More simply, nurturing these interests can be a source of both respite and pleasure. “Doing something one enjoys can be a good outlet to relieve stress and practice self-care,” says licensed professional counselor Amanda Levison. “It’s okay to learn new things and learn at one’s own pace if doing something just for fun.” (Remember fun?) Ultimately, we don’t have to become professionals in order to feel these advantages.
This is what I wanted to tell my ukulele teacher who not only started me on Billy Joel’s complex “It’s Still Rock and Roll To Me,” but refused to let me move on from it until it was mastered. That style of teaching stunted the fun; it placed fun at the unforeseeable top of a hill that would take me months to climb. Bless the instructor’s intentions to make me a virtuoso, but I wanted joy more immediately. I wanted to play simpler ditties (in genres that I actually loved) for no one but myself. Thankfully, I found Bob Marley’s “Three Little Birds” and other beginner-friendly tunes and tutorials on YouTube. (And I opted not to buy another batch of guided lessons.)
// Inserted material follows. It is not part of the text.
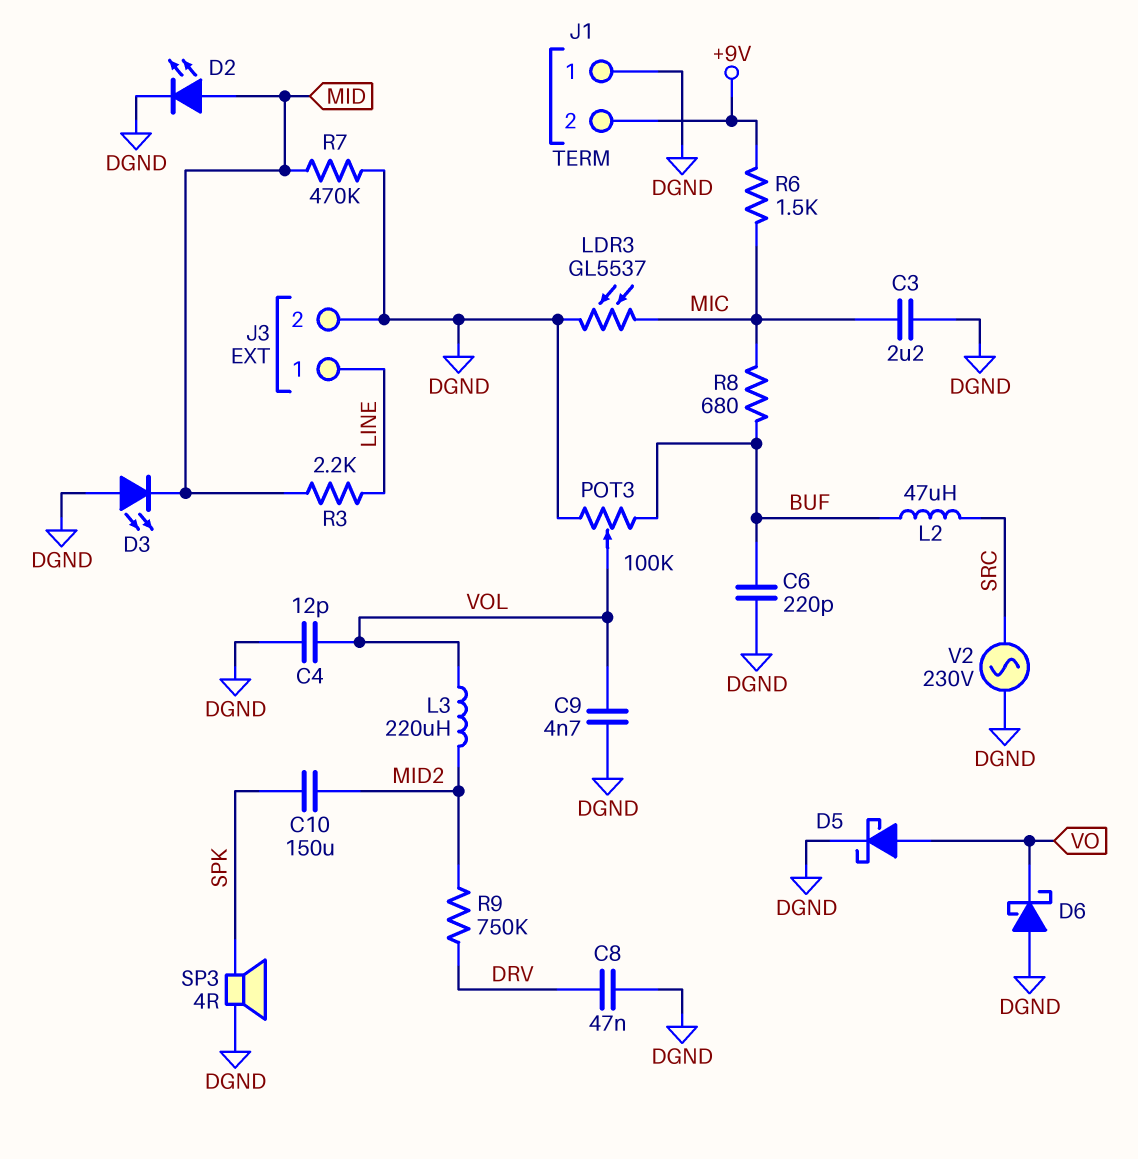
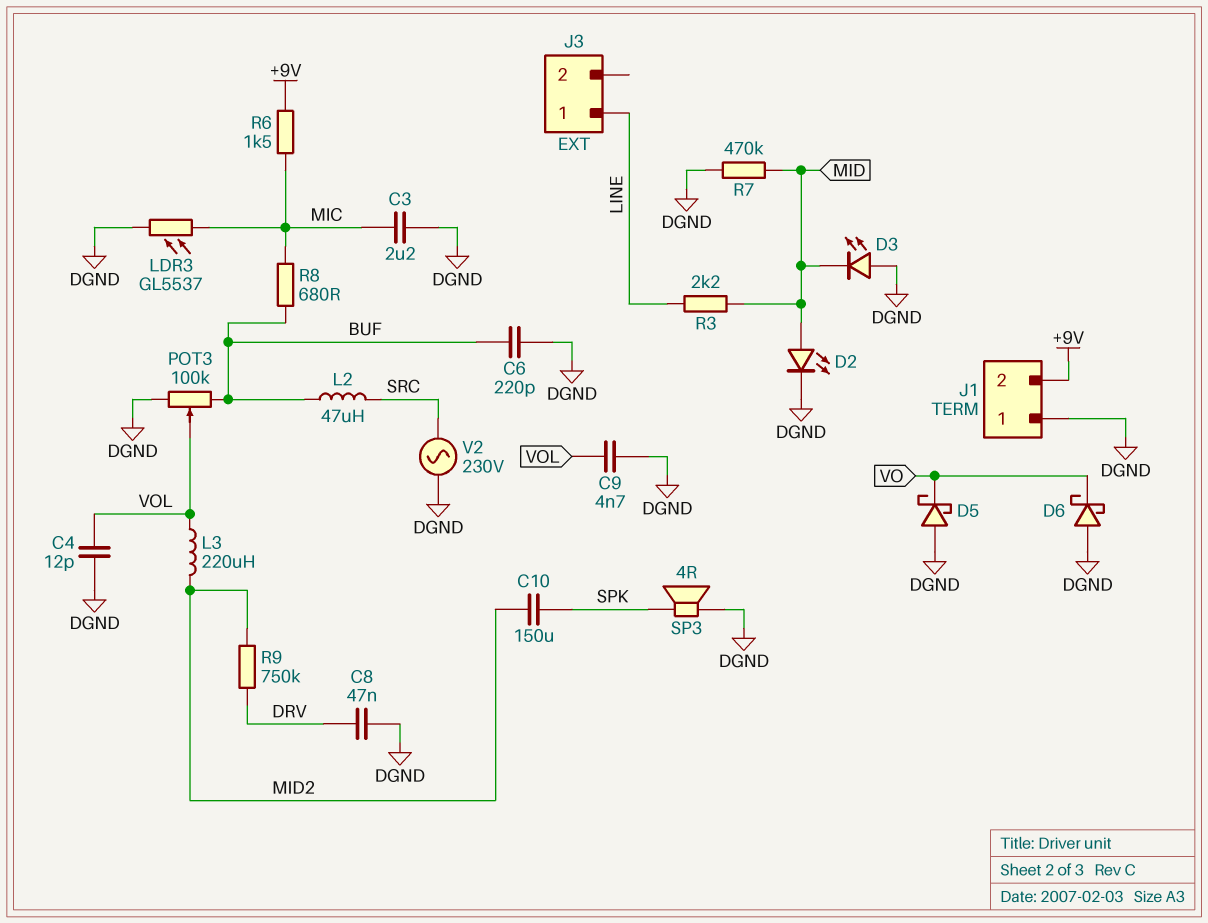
D5: schottky (A VO, K DGND) -> schottky (A DGND, K VO)
J3 pin 2: DGND -> none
Being competently skilled across a variety of fields makes us adaptable, confident, prime for leadership roles, and unlikely to get bored or stuck in a rut. Levison adds that it makes us well-rounded when conversing or finding common ground with other people. And Tang says that, most importantly, it emboldens our individual essential principles: “The intrinsic values—our emotional, intellectual, and developmental values—of continuously learning and doing a wide range of activities can never be overestimated.”
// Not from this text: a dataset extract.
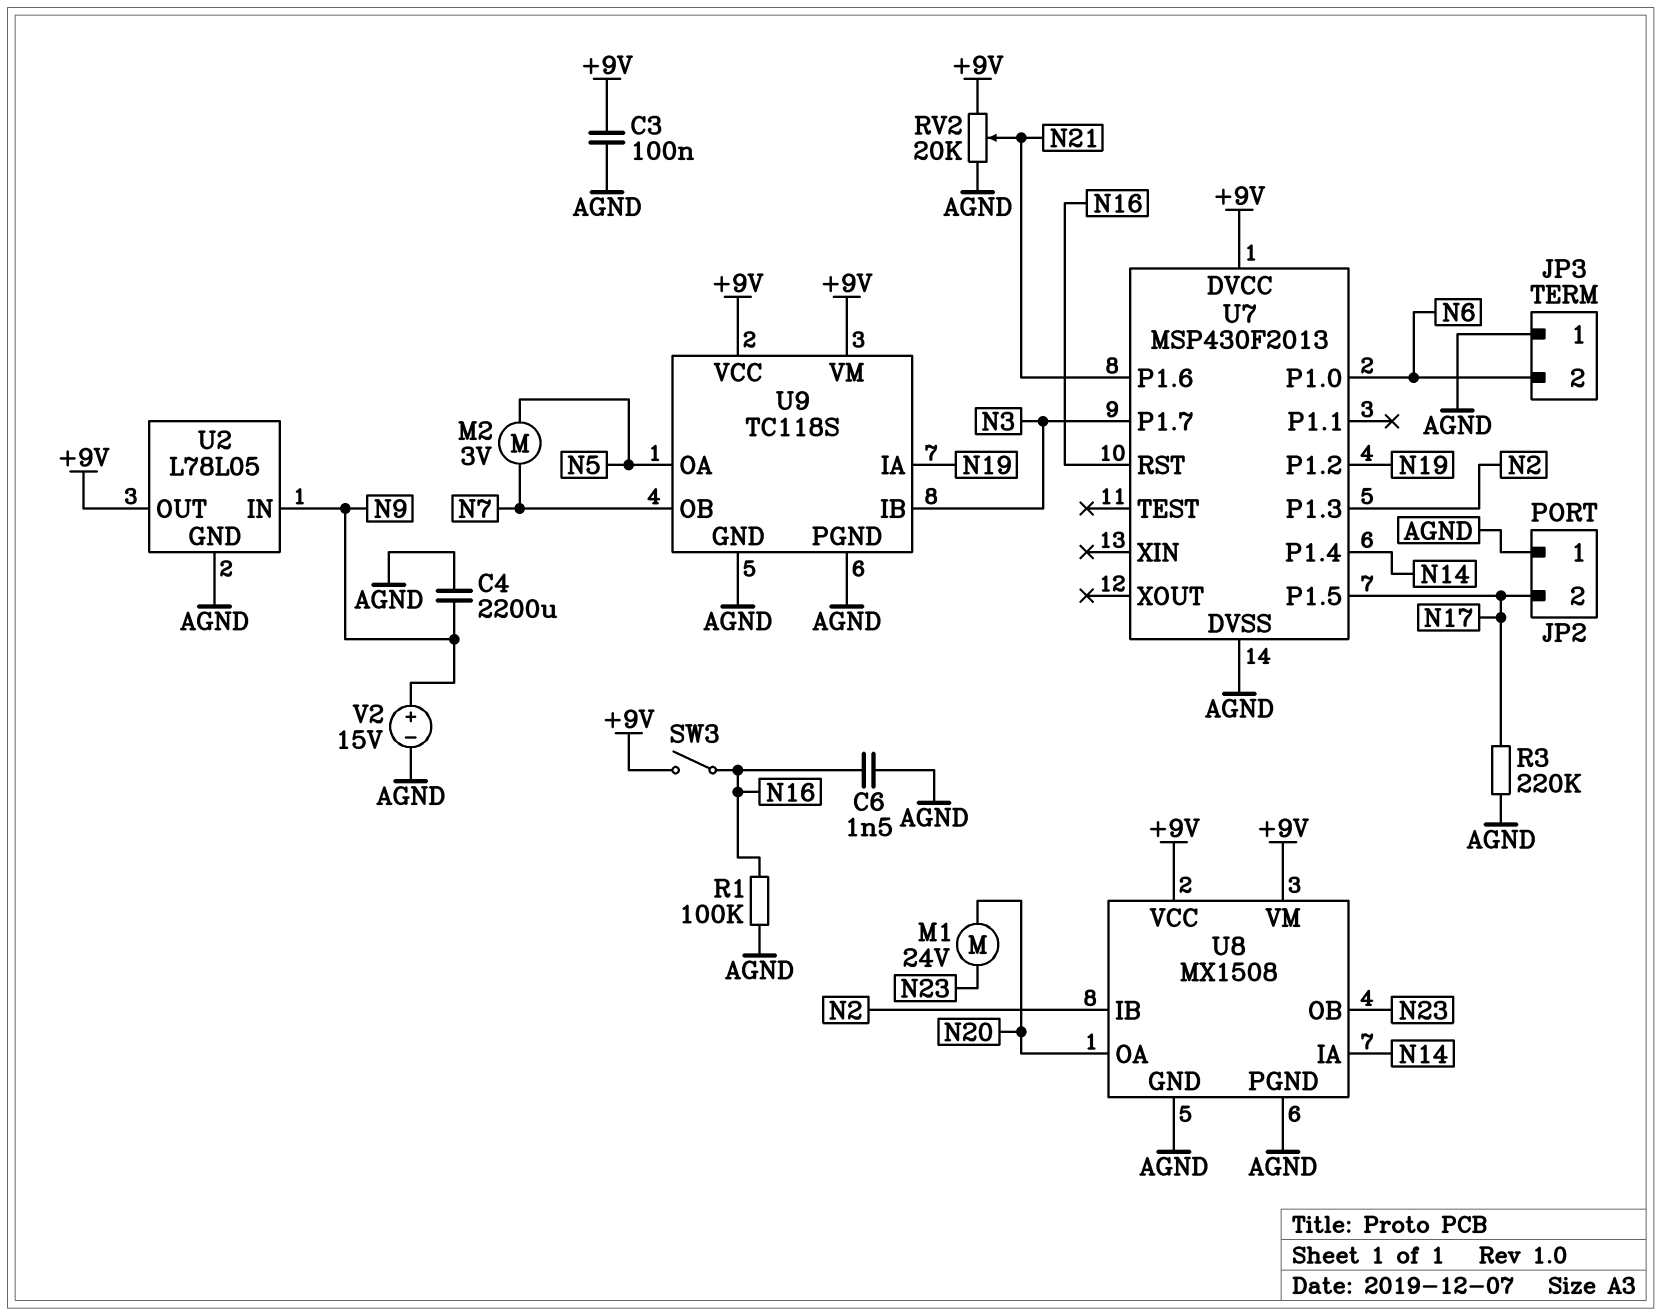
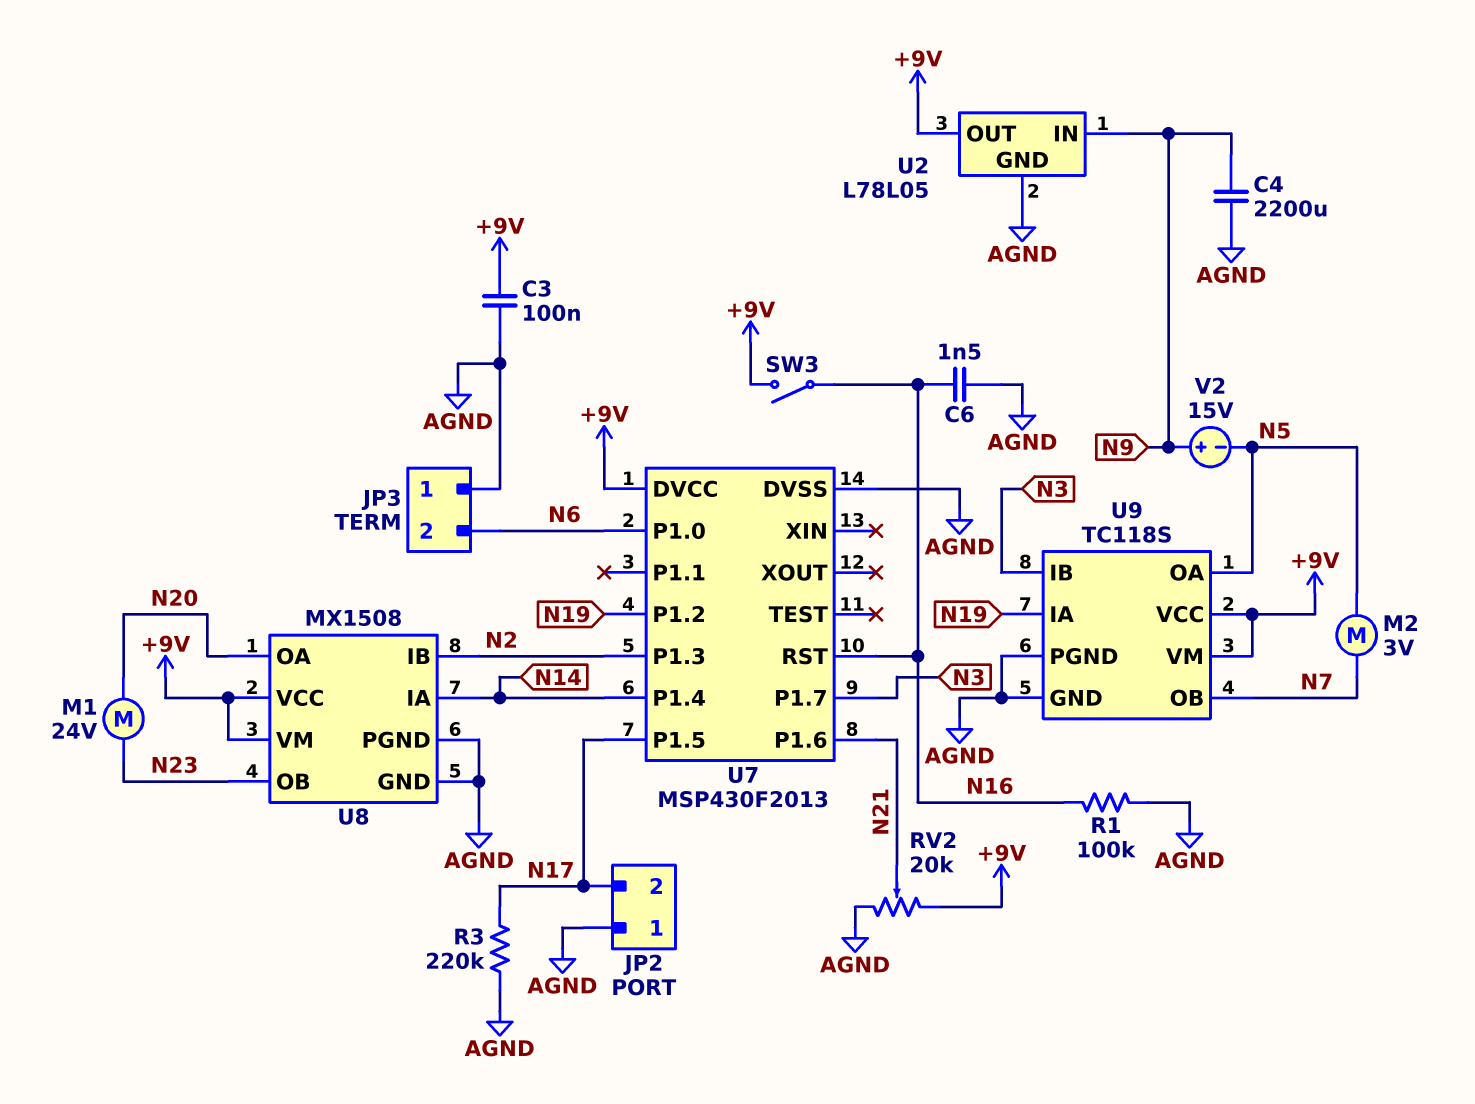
V2: 15V (plus N9, minus AGND) -> 15V (plus N9, minus N5)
Still, if we ever do want to commit to a single curiosity but are having trouble deciding which, we’re encouraged to lean into that fun. The literal, unadulterated fun. In Tang’s words: Be child-like. It can take time to identify which interest resonates with us most, so we’re encouraged to eagerly immerse ourselves in whatever catches and holds our attention—until it doesn’t anymore.
“We don’t know how deep our interest is in something unless we have allowed ourselves to enthusiastically pursue it,” says Tang. “So keep having fun wherever your interests lead you until they no longer do. But as long as your interest is still there, keep following it. Don’t ever ignore the urge inside you. Indulge it.”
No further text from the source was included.